Desde a chegada de Cristo, o demônio bate em retirada, mas o seu poder é ainda muito grande e “ a sua presença torna-se mais forte à medida que o homem e a sociedade se afastam de Deus” (São João Paulo II); devido ao pecado mortal, não poucos homens ficam sujeitos à escravidão do demônio, afastam-se do Reino de Deus para penetrarem no reino das trevas, do mal; convertem-se, em diferentes graus, em instrumento do mal no mundo e ficam submetidos à pior das escravidões.
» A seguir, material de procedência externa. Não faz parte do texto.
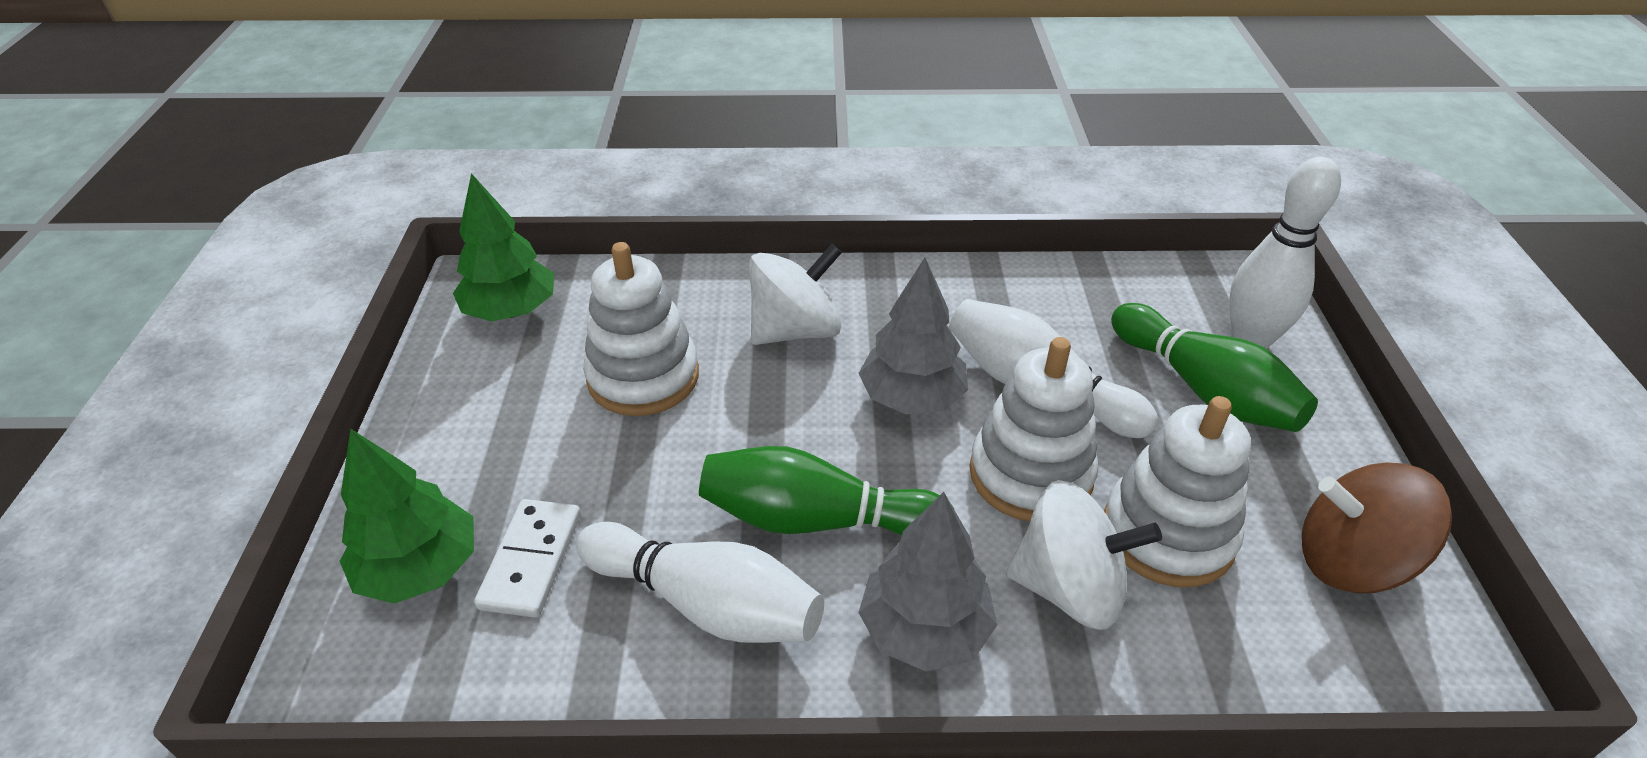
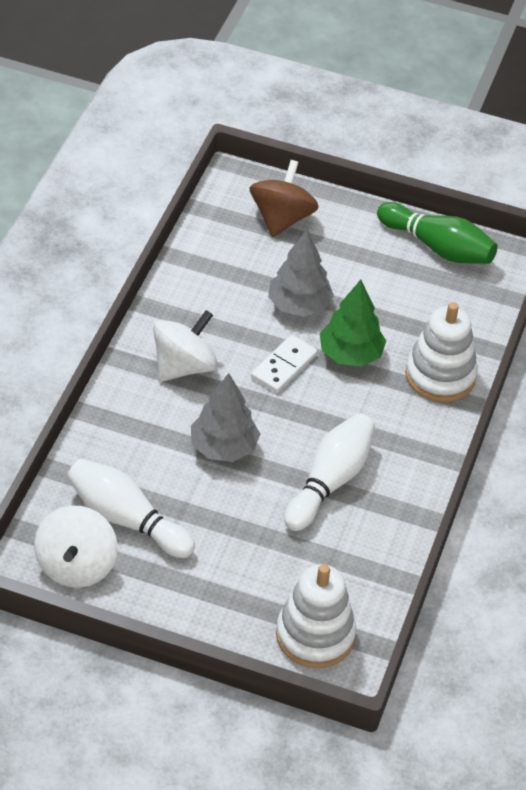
green bowling pin: 2 -> 1
green tree: 2 -> 1
white bowling pin: 3 -> 2
white stacking toy: 3 -> 2

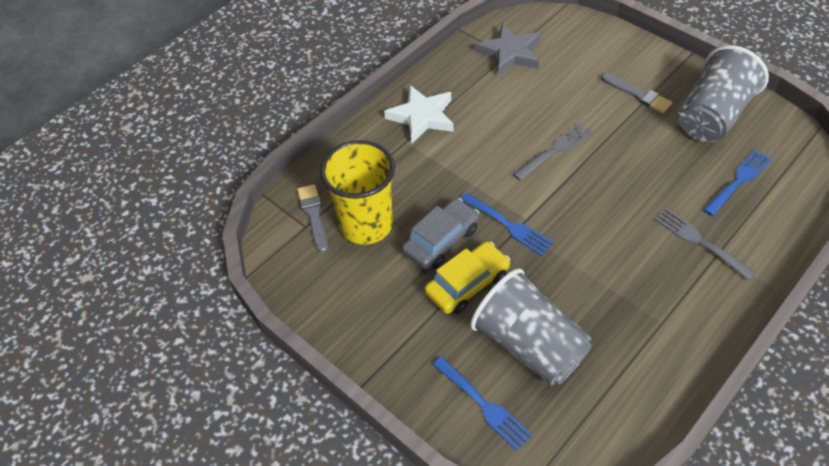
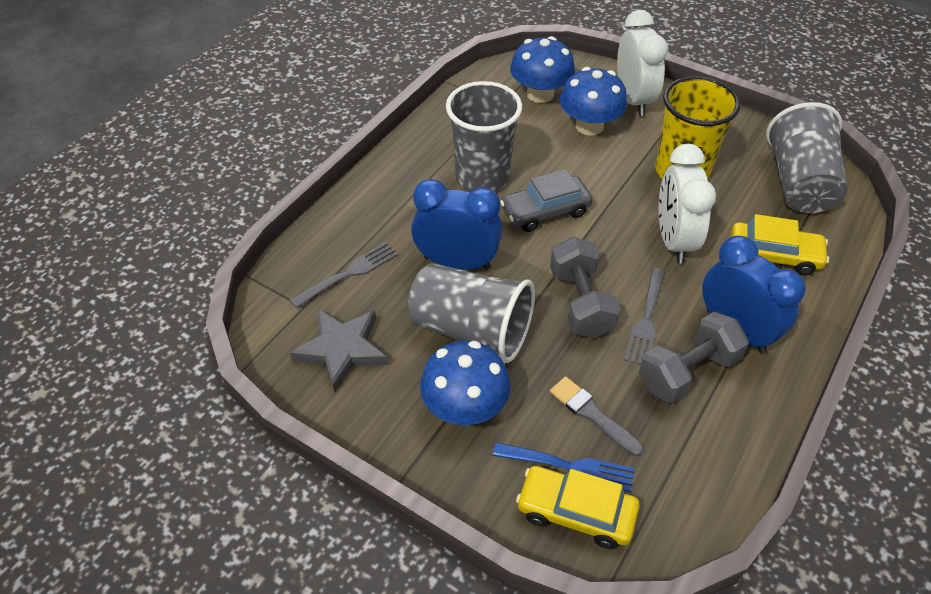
blue clock: 0 -> 2
blue fork: 3 -> 1
blue mushroom: 0 -> 3
grey brush: 2 -> 1
grey cup: 2 -> 3
grey dumbbell: 0 -> 2
white clock: 0 -> 2
white star: 1 -> 0
yellow car: 1 -> 2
Jesus sabe que para libertar a humanidade do domínio do pecado, Ele deverá ser sacrificado na Cruz como verdadeiro Cordeiro Pascal. O demônio, por sua vez, procura distraí – lo em vista de o desviar ao contrário para a lógica humana de um Messias poderoso e com sucesso. A Cruz de Cristo será a ruína do demônio, e é por isso que Jesus não cessa de ensinar aos seus discípulos que para entrar na sua Glória deve sofrer muito, ser rejeitado, condenado e crucificado ( cf.Lc 24, 26), dado que o sofrimento faz parte integrante da sua missão.
“Jesus intimou o espírito mau: cala-te e sai dele! Então o espírito mau sacudiu o homem com violência, deu um grande grito e saiu” ( Mc 1,25-26). Os Evangelhos apresentam vários relatos de curas miraculosas. A vitória sobre o espírito imundo, nome que se dava correntemente ao demônio, é sinal claro de que chegou a salvação divina: Jesus, ao vencer o Maligno, revela-Se como o Messias, o Salvador, com um poder superior ao poder dos demônios: “É agora o julgamento deste mundo. Agora o príncipe deste mundo vai ser expulso” ( Jo 12,31 ). Ao longo do Evangelho torna-se patente a luta contínua e vitoriosa do Senhor contra o demônio.
A oposição do demônio a Jesus vai aparecendo, cada vez mais clara: é solapada e sutil no deserto; manifesta e violenta nos endemoninhados; radical e total na Paixão, que é “a hora e o poder das trevas” (Lc 22, 53). A vitória de Jesus é também cada vez mais patente, até ao triunfo total da Ressurreição.